“Why did you call the police? They don’t help you.”

In May of last year, Los Angeles resident Veronica Cornejo called 911 to report that her mentally disturbed brother was agitated and could be dangerous to himself and others. Three Sheriff’s deputies were dispatched and, as is always the case when police intervene, things became immediately and immeasurably worse. The invaders barged into the home without invitation, dragged all five family members from the house, and threw them to the ground.

As she was being abused, Veronica — who suffers from a heart condition — tried to explain that she was the one who had called for help. Her father, Jorge, was justifiably infuriated by the treatment his daughter received and told the deputies that they should expect a lawsuit. that prompted one of them to punch the 53-year-old man repeatedly.

Since Jorge suffers from diabetes, heart disease, and cancer, this unprovoked attack could have been lethal (although the coroner would have immediately ruled that it was the result of “natural causes” unrelated to the criminal assault by a costumed goon). Veronica pleaded with the deputy to stop hitting her father. By way of reply the assailant threw Jorge on top of his daughter, and all three of the deputies began to beat both of them. Jorge, his wife, and his daughter were kidnapped at gunpoint and charged with the no-crime of resisting arrest. It took the family seven months of expensive and frustrating legal hassles to get that spurious charge dismissed.

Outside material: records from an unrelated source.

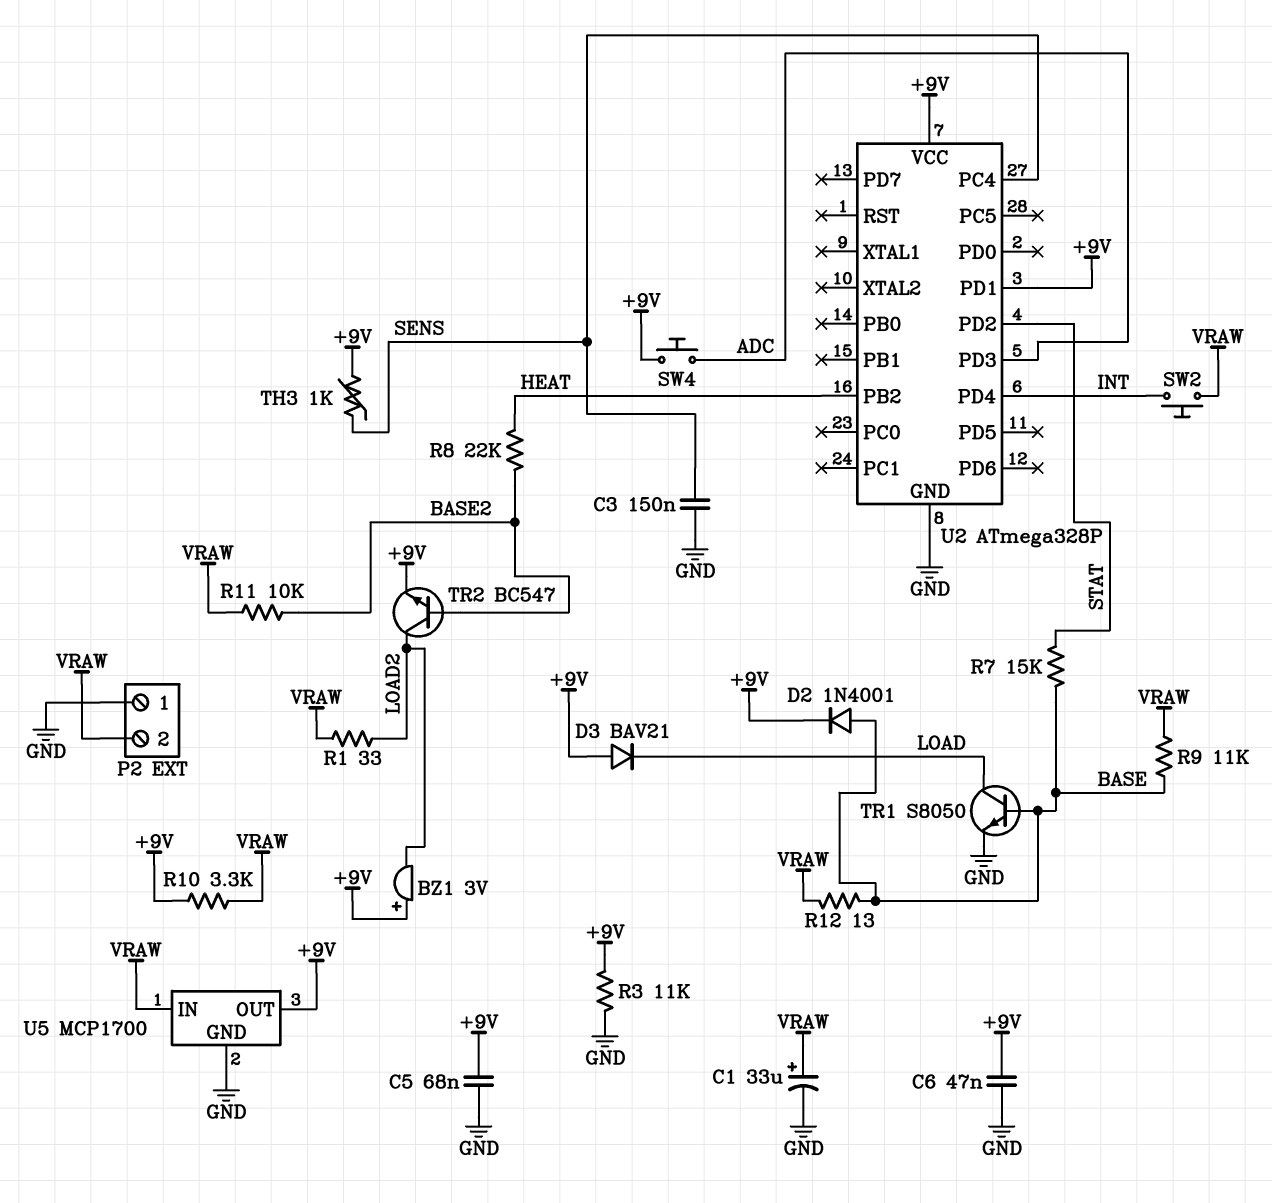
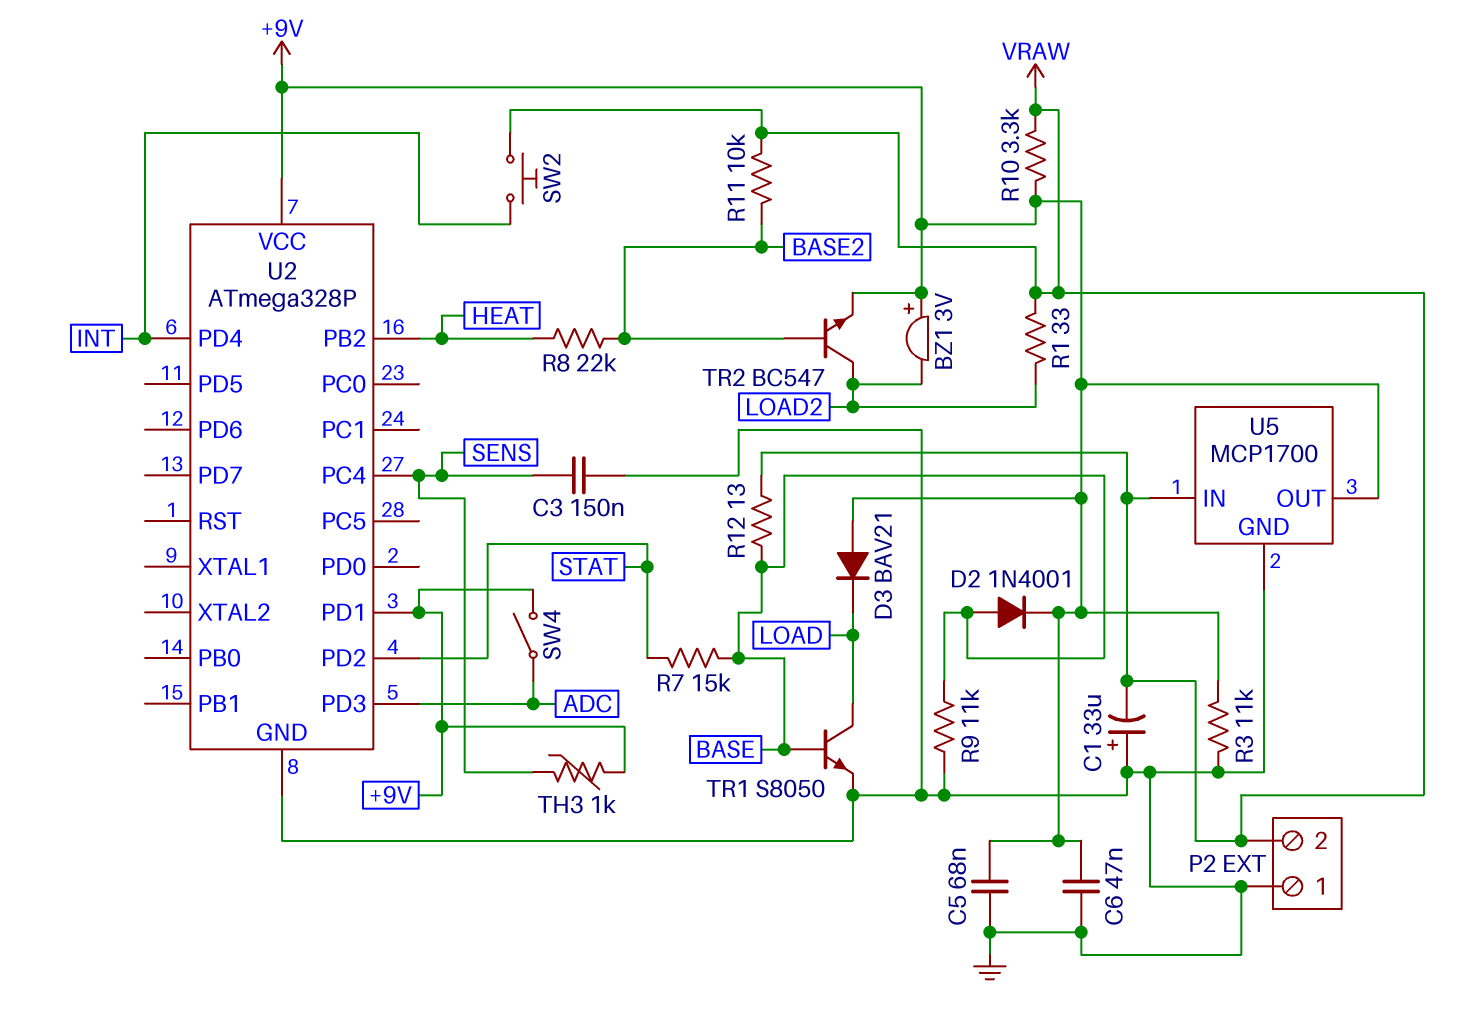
C1: 33uF (plus VRAW, minus GND) -> 33uF (plus GND, minus VRAW)
R9: 11k (BASE, VRAW) -> 11k (BASE, GND)
SW4: button (+9V, ADC) -> switch (+9V, ADC)

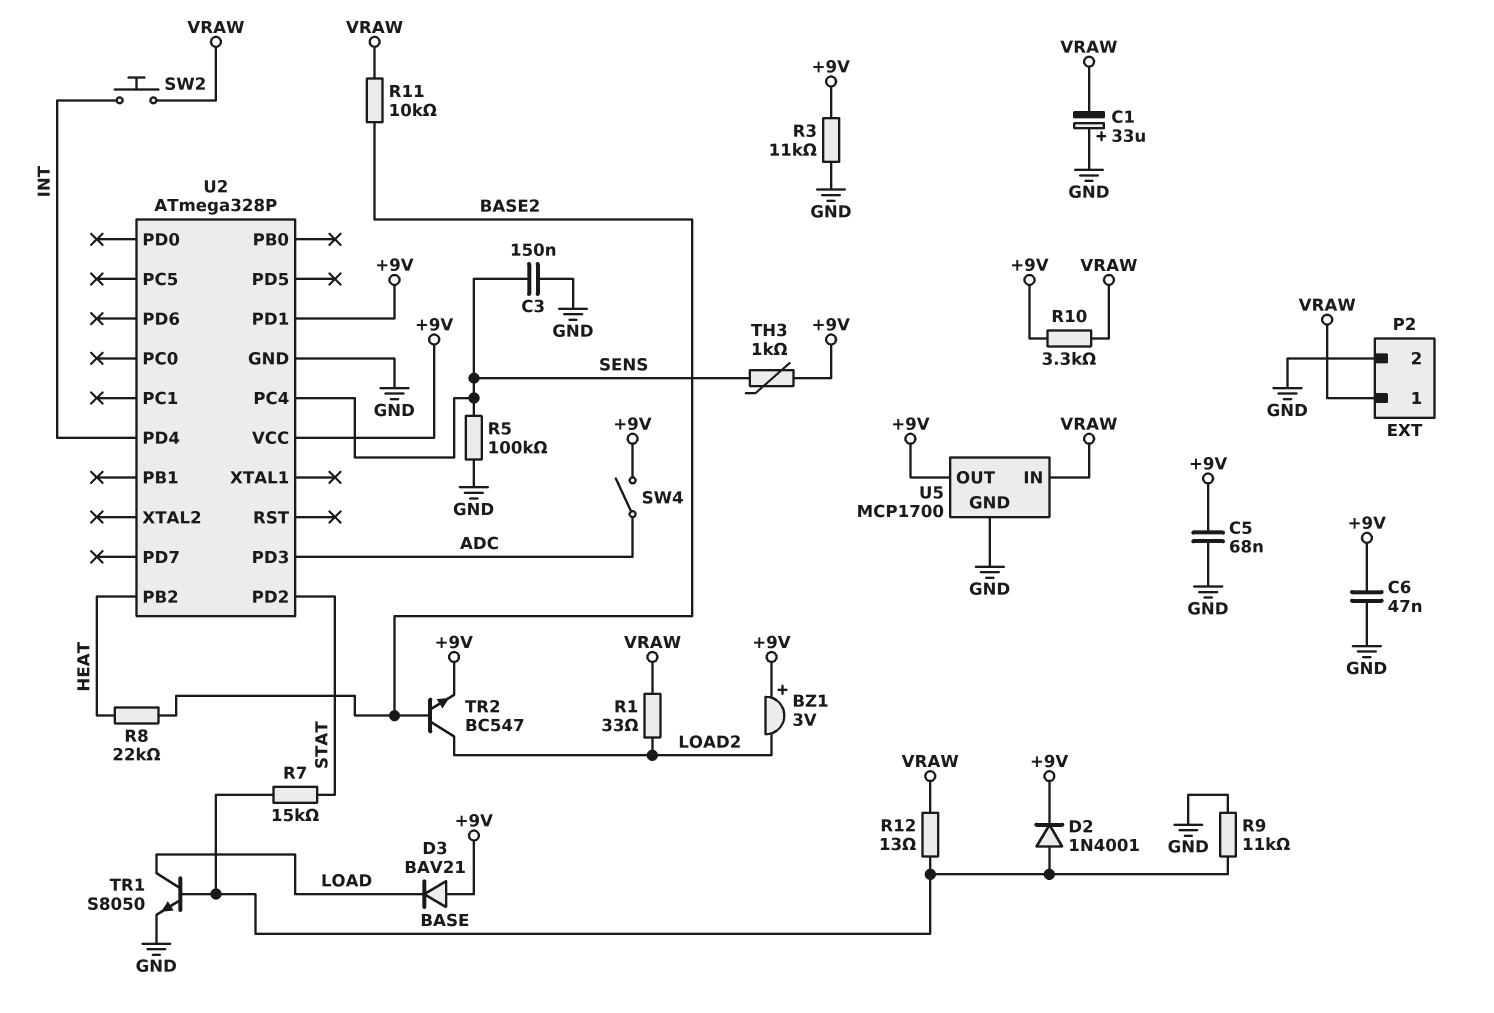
P2 pin 1: GND -> VRAW
P2 pin 2: VRAW -> GND
R5: none -> 100k (GND, SENS)

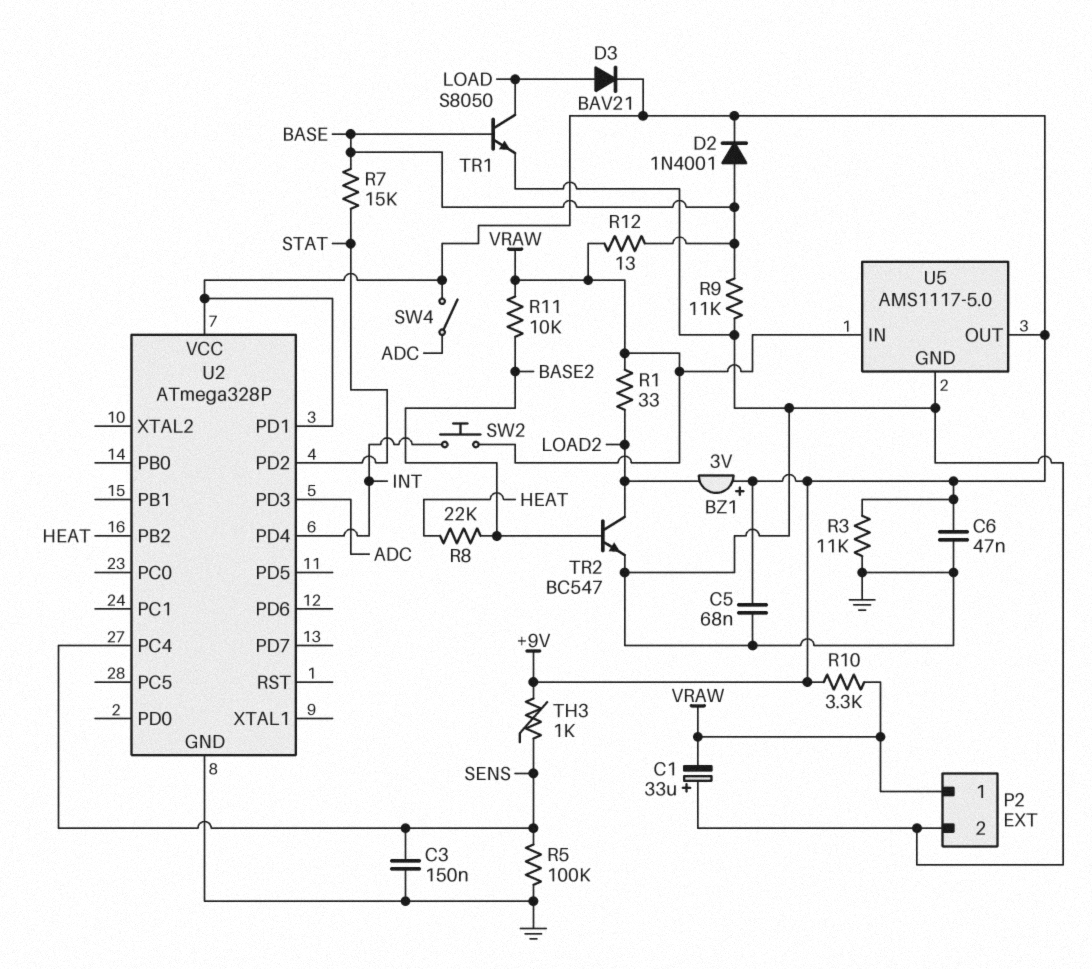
D3: diode BAV21 (A +9V, K LOAD) -> diode BAV21 (A LOAD, K +9V)
TR2: NPN BC547 (B BASE2, C LOAD2, E +9V) -> NPN BC547 (B BASE2, C LOAD2, E GND)
U5: MCP1700 -> AMS1117-5.0

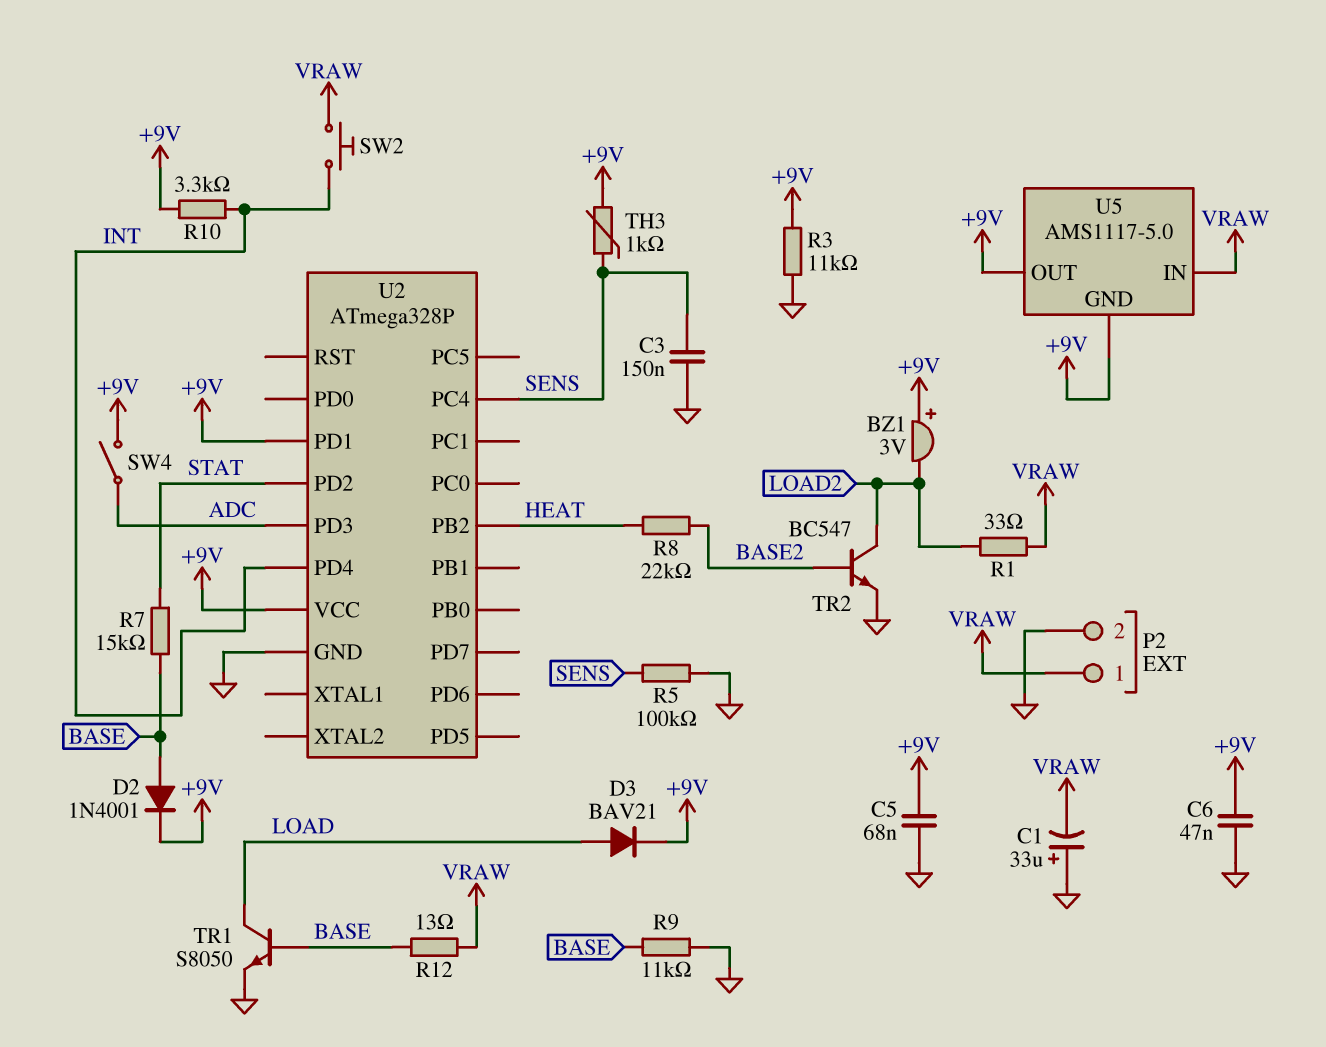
R10: 3.3k (+9V, VRAW) -> 3.3k (+9V, INT)
R11: 10k (BASE2, VRAW) -> none
U5 pin GND: GND -> +9V

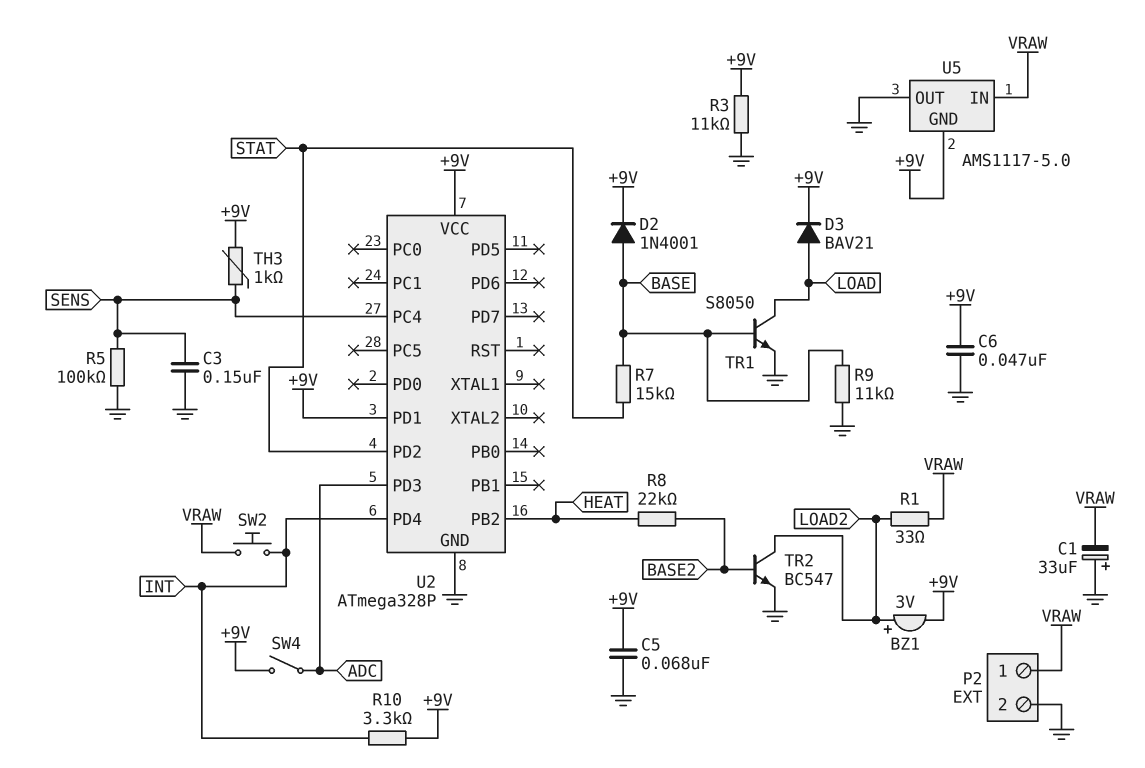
BZ1: buzzer 3V (plus +9V, minus LOAD2) -> buzzer 3V (plus LOAD2, minus +9V)
R12: 13 (BASE, VRAW) -> none
U5 pin OUT: +9V -> GND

During the assault on his family, Jorge asked his daughter: “Why did you call the police? They don’t help you.” Indeed, every human problem can be transformed into a tragedy once the state’s armed enforcers intervene. Police and rapists — those groups overlap, of course — are the only aggressors whose victims are counseled to put up no resistance. The only substantive difference is that police have the supposed authority to prosecute victims who are regarded as insufficiently docile.

Statutes that punish people for exercising their innate and long-recognized right to resist police violence should be abolished immediately, of course, but this would only be a down-payment toward the eventual and badly needed abolition of government police agencies altogether.